In our study, 12.5% of anesthesiologists (Table 2) were identified as sensitized (IgE antibody positive) to natural rubber latex. Of these, 2.4% had overt clinical symptoms that required them to take medication before work and to avoid using powdered and nonpowdered latex gloves. The remaining 10.1% of the sensitized anesthesiologists were considered occult or presymptomatic cases with no clinical symptoms after exposure of their skin or upper and lower airways to latex allergens presented during a two-stage glove provocation test. Because both the skin test and the serology results were reconfirmed in repeated tests, technical errors are considered unlikely as a cause of these results. We believe that these persons are in the early stages of sensitization, and perhaps by avoiding latex exposure, they can prevent progression to symptomatic disease. A longitudinal natural history is planned to follow this group at yearly intervals for the next 3 yr to examine this issue directly. Our ongoing natural history study of latex-allergic persons has shown that prolonged avoidance of latex exposure is effective in reducing skin reactivity and serum levels of latex-specific IgE. However, no latex-allergic health-care worker has completely lost his or her skin reactivity to latex. [22] Therefore, we believe that identification of persons early in the sensitization process can facilitate avoidance practices that many minimize any progression to clinical symptoms. The prevalence rates in our study group compare favorably with those obtained in a Finnish population with a 6.2% rate of latex sensitization in highly exposed operating unit personnel in Finnish hospitals. [21] 
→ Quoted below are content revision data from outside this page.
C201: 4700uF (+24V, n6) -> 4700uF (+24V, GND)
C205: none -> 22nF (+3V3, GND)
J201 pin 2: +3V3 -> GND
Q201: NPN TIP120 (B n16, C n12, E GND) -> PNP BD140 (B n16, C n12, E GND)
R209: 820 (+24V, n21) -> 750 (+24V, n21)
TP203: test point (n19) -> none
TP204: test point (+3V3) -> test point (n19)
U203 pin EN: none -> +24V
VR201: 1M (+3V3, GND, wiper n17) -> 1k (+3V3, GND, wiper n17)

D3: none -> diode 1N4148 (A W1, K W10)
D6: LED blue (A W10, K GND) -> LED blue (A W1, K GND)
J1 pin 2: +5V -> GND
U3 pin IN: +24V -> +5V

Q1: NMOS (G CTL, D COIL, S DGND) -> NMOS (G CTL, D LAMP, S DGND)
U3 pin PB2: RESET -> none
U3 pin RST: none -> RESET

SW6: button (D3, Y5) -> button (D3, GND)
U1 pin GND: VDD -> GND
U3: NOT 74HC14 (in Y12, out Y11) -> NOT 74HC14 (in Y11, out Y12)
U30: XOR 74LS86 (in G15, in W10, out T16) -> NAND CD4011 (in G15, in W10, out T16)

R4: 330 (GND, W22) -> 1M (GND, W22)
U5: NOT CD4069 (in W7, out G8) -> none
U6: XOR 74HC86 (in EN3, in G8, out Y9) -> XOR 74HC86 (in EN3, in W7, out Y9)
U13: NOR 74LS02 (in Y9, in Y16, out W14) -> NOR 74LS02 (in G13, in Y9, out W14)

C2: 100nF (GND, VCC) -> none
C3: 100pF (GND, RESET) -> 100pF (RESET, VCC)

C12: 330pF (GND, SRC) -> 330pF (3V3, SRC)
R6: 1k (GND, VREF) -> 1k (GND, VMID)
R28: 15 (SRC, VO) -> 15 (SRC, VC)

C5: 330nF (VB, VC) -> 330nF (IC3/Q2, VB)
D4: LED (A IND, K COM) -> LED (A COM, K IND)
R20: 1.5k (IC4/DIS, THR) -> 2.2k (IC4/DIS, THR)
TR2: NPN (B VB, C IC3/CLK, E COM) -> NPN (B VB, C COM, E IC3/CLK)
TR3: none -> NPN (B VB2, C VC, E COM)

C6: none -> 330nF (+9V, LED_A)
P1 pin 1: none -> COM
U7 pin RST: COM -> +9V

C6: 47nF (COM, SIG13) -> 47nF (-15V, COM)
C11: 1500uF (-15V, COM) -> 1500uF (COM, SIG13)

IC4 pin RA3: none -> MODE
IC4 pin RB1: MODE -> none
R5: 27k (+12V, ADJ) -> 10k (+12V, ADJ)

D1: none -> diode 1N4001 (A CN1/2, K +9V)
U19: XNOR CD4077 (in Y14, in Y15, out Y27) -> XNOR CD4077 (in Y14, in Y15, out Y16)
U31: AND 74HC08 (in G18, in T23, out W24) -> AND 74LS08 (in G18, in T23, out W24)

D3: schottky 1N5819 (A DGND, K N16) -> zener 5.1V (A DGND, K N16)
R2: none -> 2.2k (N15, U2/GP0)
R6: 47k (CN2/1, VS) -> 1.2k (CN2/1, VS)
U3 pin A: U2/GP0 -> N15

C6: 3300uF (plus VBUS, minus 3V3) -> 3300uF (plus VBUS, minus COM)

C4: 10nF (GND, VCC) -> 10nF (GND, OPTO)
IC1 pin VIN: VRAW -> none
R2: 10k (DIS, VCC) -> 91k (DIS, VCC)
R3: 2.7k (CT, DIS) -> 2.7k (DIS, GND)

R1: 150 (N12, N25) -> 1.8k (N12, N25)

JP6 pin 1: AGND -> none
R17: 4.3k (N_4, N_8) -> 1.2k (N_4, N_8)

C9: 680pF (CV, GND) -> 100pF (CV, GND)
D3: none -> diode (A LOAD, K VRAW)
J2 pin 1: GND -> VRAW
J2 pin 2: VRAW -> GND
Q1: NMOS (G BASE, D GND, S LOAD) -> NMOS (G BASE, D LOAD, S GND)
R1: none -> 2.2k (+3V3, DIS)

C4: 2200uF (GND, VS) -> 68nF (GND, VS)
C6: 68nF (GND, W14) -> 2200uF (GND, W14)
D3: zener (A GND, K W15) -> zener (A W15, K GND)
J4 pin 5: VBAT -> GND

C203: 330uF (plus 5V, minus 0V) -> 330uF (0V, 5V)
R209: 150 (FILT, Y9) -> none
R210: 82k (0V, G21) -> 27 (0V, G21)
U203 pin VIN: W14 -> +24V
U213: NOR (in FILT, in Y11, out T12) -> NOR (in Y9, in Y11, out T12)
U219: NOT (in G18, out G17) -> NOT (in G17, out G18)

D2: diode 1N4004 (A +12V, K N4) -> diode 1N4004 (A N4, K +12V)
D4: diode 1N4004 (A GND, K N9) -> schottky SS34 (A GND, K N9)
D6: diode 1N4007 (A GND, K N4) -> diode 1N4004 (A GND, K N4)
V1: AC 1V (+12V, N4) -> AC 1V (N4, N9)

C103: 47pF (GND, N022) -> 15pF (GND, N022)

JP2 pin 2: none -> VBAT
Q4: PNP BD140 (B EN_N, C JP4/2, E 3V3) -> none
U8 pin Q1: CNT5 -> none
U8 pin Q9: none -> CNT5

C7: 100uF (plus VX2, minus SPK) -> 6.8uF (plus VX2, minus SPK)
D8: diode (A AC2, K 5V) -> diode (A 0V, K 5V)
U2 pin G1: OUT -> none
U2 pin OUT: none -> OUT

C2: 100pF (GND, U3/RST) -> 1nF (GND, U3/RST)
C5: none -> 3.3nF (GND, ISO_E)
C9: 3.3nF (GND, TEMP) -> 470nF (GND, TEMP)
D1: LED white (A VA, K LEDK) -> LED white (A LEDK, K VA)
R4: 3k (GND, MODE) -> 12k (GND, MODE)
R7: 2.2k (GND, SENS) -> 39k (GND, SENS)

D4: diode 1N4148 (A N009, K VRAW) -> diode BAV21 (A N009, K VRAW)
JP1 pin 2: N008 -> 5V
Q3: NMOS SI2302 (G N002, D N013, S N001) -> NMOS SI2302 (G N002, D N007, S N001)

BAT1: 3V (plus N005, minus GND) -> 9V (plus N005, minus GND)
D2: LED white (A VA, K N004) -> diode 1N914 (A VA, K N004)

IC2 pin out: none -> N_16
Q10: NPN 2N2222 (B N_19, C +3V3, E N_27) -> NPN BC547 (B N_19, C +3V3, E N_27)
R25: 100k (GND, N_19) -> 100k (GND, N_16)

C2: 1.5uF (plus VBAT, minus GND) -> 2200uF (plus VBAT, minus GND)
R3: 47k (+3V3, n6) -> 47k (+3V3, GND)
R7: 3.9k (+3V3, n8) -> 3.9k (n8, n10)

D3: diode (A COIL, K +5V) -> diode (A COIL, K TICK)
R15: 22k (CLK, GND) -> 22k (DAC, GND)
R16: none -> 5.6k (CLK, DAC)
The presence of skin symptoms (hives, rash, swelling, itching, redness, irritation) associated with latex glove use was the strongest risk factors (odds ratio, 24.2; 95% CI, 5.8–100.8 with the contact dermatitis group excluded from the control group; odds ratio, 4.6; 95% CI. 1.6–13.4 with the contact dermatitis group included in the control group). These data support a popular hypothesis that adsorption of allergen through skin on the hands that have been injured by irritation or type 4 (delayed-type) hypersensitivity to chemical additives in rubber gloves cab facilitate the induction of latex-specific IgE antibodies. Although it is unlikely that type 1 hypersensitivity will develop in all persons with hand lesions related to type 4 hypersensitivity symptoms, preventive measures would be prudent to eliminate type 4-related lesions to minimize allergen adsorption. Persons with a contact dermatitis might also consider diagnostic testing for latex-specific IgE before symptoms of type 1 hypersensitivity appear.
The IgE antibody cross-reactivity to specific foods such as bananas, avocados, and kiwis has been reported. [23,24] In agreement with other studies, we identified a history of allergy to bananas, avocados, or kiwis as a risk factor for the development of latex allergy (odds ratio, 9.8; CI, 1.6 - 61.9). Grzybowski et al. [10] also reported an increased odds ratio in latex-sensitized nurses, from 1.5 to 10.9, when the nurse had evidence of an allergy to kiwi and avocado, respectively. Similarly, Lebenbom-Mansour et al. [25] reported an increased odds of latex allergy in patients with kiwi and banana allergy (odds ratios, 4.92 and 14.22, respectively). Finally, consistent with other reports, [7,8,10,19,26] we found that a history of atopy is a third significant factor for latex sensitization. In the current study, persons with an atopic history had the greatest increase in risk for latex allergy (odds ratio, 14.1; 95% CI, 1.8 - 112.1).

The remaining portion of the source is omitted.